• Why The Number System Is So Important

    in Scales,Theory

    I find it surprising the number of musicians who don’t understand or haven’t mastered the number system.

    It is one of the single, most important elements of playing by ear.

    On a grander level, it allows musicians to speak on a “universal level.” We can describe what we’re doing in a song without relying solely on letters. It’s not, “D minor to G dominant 7 to C major 7” anymore. Now it’s, “2-5-1” in C!

    Better yet, because we’re using numbers to describe a string of chords (aka – “chord progression“), we can take this same progression to ANY key by simply “recalibrating” our numbers to the new key.

    In other words, sure, in C major, a 2-5-1 is a chord on D moving to a chord on G, ending with a chord on C.

    (Taking this further, we even know what chords are most likely to be played because each tone naturally creates a particular chord. In this case, the 2nd tone of the scale [D] is usually minor, the 5th tone [G] is usually dominant, and the 1st tone [C] is usually major).
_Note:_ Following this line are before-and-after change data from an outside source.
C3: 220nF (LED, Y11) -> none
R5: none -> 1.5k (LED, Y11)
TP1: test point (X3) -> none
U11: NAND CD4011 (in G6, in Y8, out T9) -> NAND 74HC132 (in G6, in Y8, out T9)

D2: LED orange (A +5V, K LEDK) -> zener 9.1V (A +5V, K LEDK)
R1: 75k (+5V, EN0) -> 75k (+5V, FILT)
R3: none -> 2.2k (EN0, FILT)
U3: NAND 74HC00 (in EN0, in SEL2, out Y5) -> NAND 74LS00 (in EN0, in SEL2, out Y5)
    To take this to a new key if you understand numbers is pretty simple.

    In F major, this same progression is:

    G minor 7
    C dominant 7
    F major 7

    In Bb major, it’s:

    C minor 7
    F dominant 7
    Bb major 7

    How did I do this?

    By simply numbering the major scales of each of these keys.

    For example, the C major scale is: C D E F G A B C.
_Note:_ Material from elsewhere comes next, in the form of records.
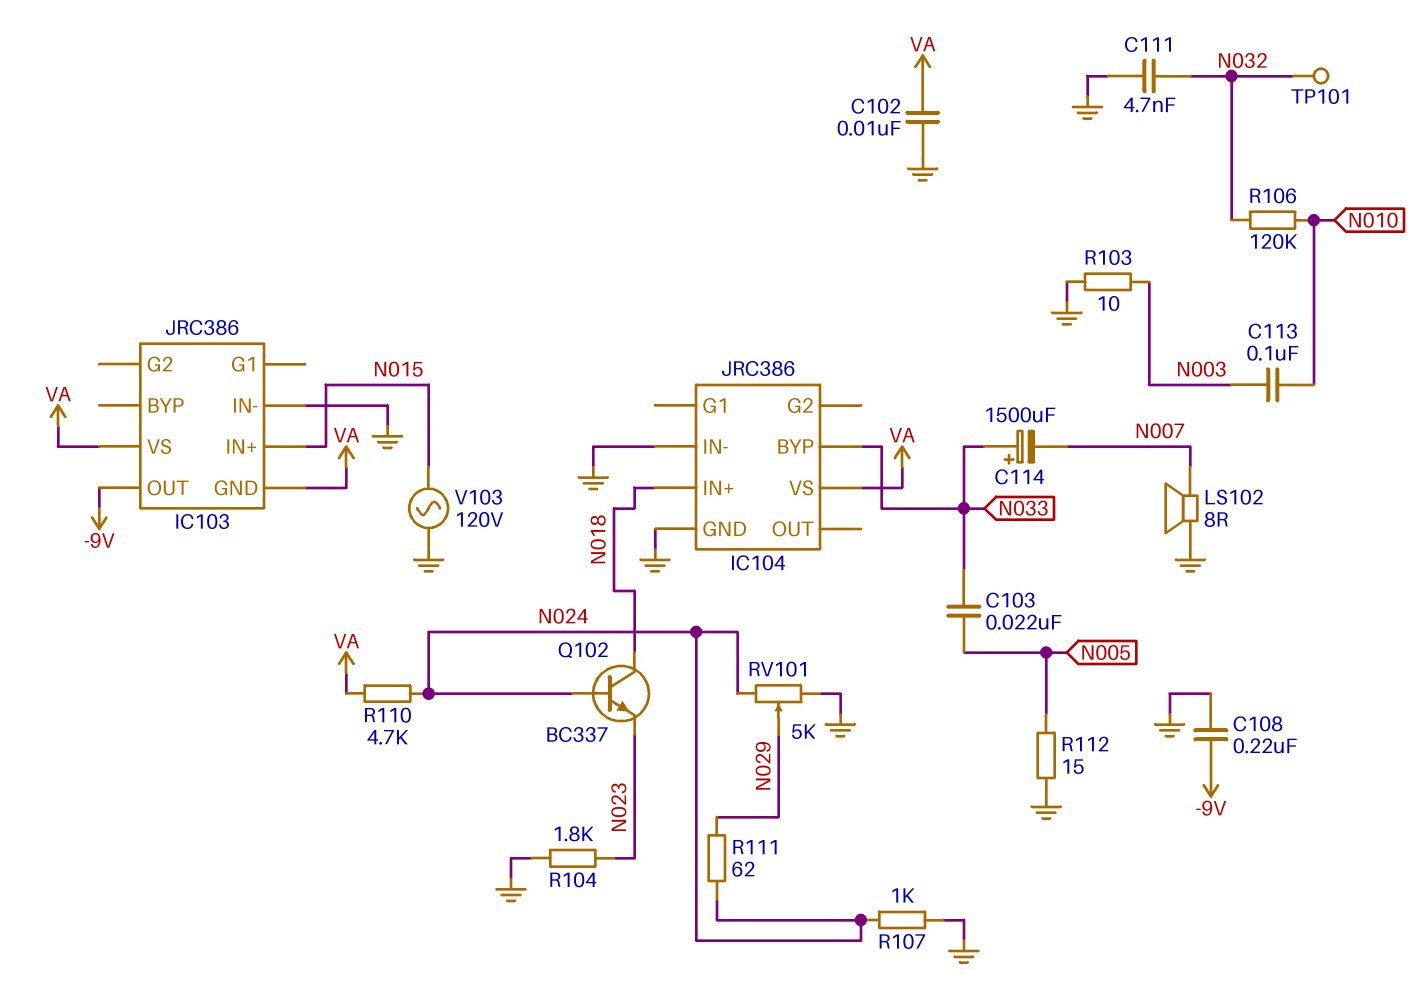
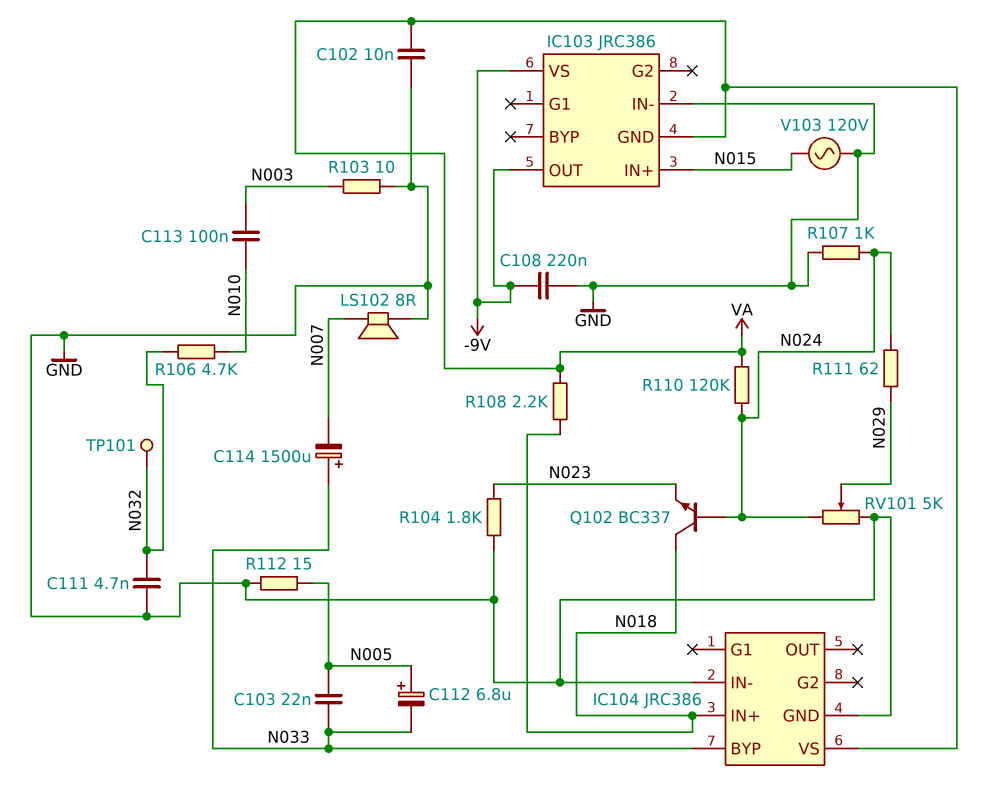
C112: none -> 6.8uF (plus N005, minus N033)
IC103 pin VS: VA -> -9V
R106: 120k (N010, N032) -> 4.7k (N010, N032)
R108: none -> 2.2k (N018, VA)
R110: 4.7k (N024, VA) -> 120k (N024, VA)

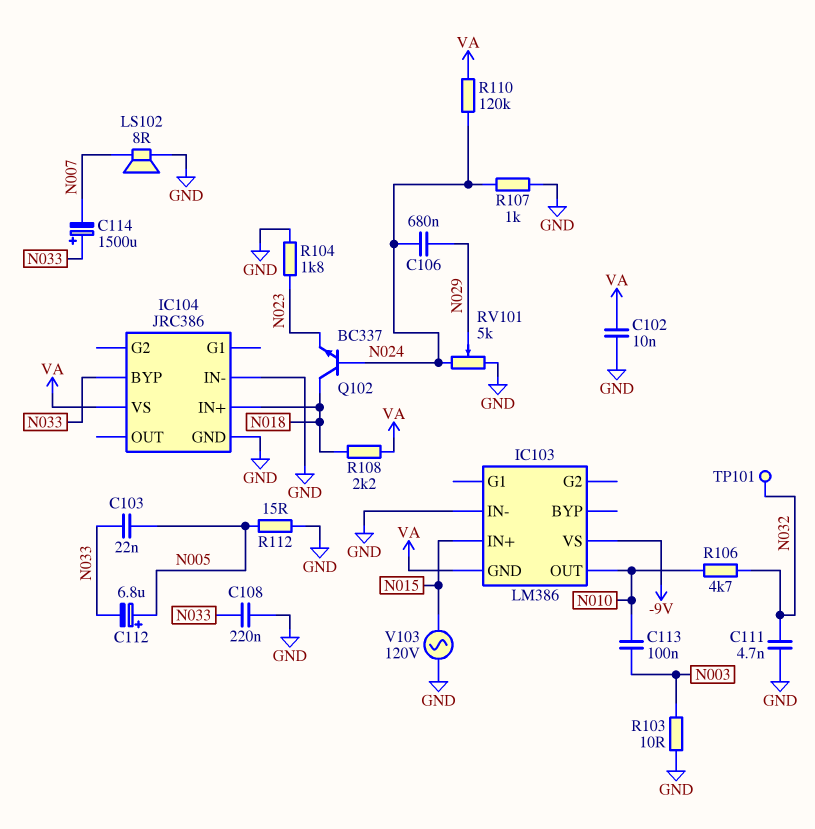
C106: none -> 680nF (N024, N029)
C108: 220nF (-9V, GND) -> 220nF (GND, N033)
IC103: JRC386 -> LM386
IC103 pin OUT: -9V -> N010
R111: 62 (N024, N029) -> none

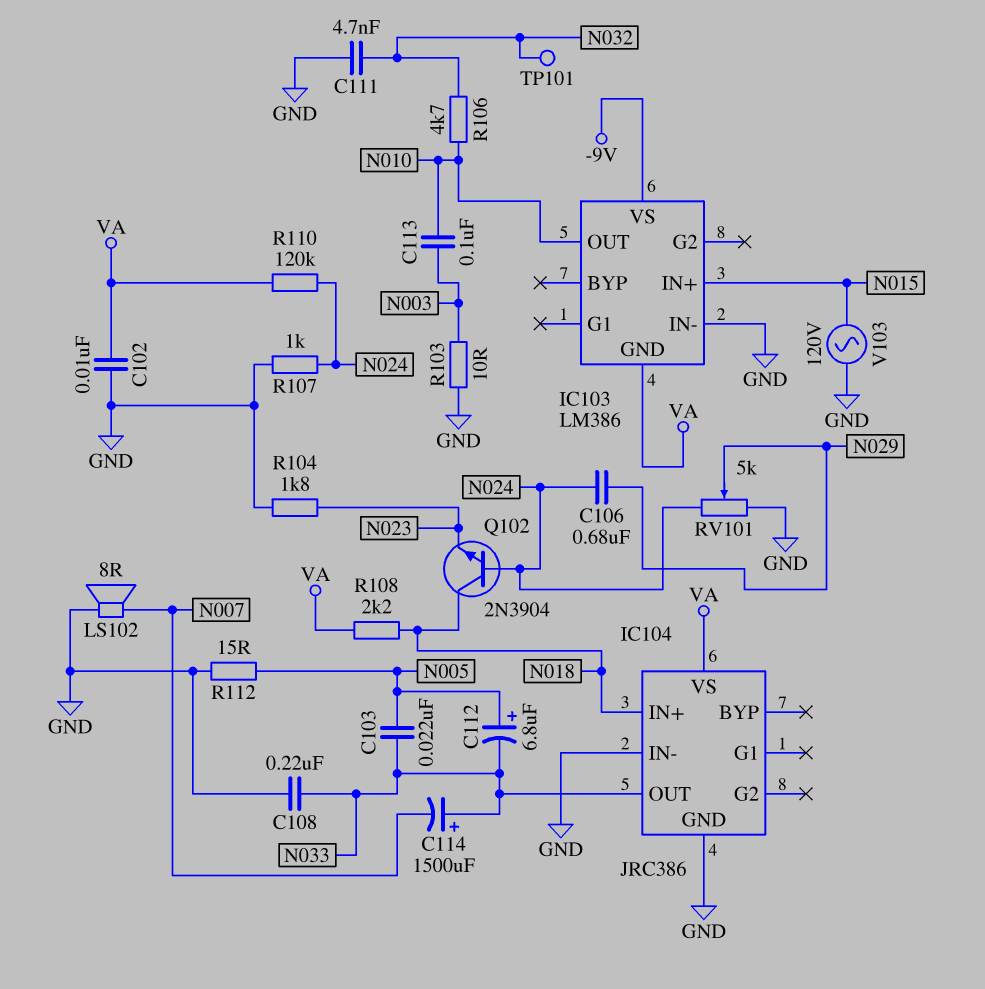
IC104 pin BYP: N033 -> none
IC104 pin OUT: none -> N033
Q102: NPN BC337 (B N024, C N018, E N023) -> NPN 2N3904 (B N024, C N018, E N023)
    But I don’t stop there. I simply number this scale starting at 1.

    C is 1
    D is 2
    E is 3
    F is 4
    G is 5
    A is 6
    B is 7.

    That’s it. Pretty simple.

    The more difficult part is doing this in all 12 keys and memorizing each tone.

    Luckily, you’ve got me!

    I’ve created a free video tutorial emphasizing the importance of numbers. It’s the second video in a free series I’m giving away.

    Simply sign up at this link and go through each of the videos.

    While I haven’t talked about “finding the key of a song,” that’s what you’ll be studying first and foremost since that’s the MOST important skill you’ll need as an ear musician.

    Then once you finish that video, the next video on the number system will be unlocked.

    As a free bonus, I also throw in flash cards to help you study the number system. Lots of people have marveled over this method.

    So sign up at this link to get started.

    Until next time –

    The following two tabs change content below.
    Hi, I'm Jermaine Griggs, founder of this site. We teach people how to express themselves through the language of music. Just as you talk and listen freely, music can be enjoyed and played in the same way... if you know the rules of the "language!" I started this site at 17 years old in August 2000 and more than a decade later, we've helped literally millions of musicians along the way. Enjoy!

    Attention: To learn more about this, I recommend our 500+ page course: The "Official Guide To Piano Playing." Click here for more information.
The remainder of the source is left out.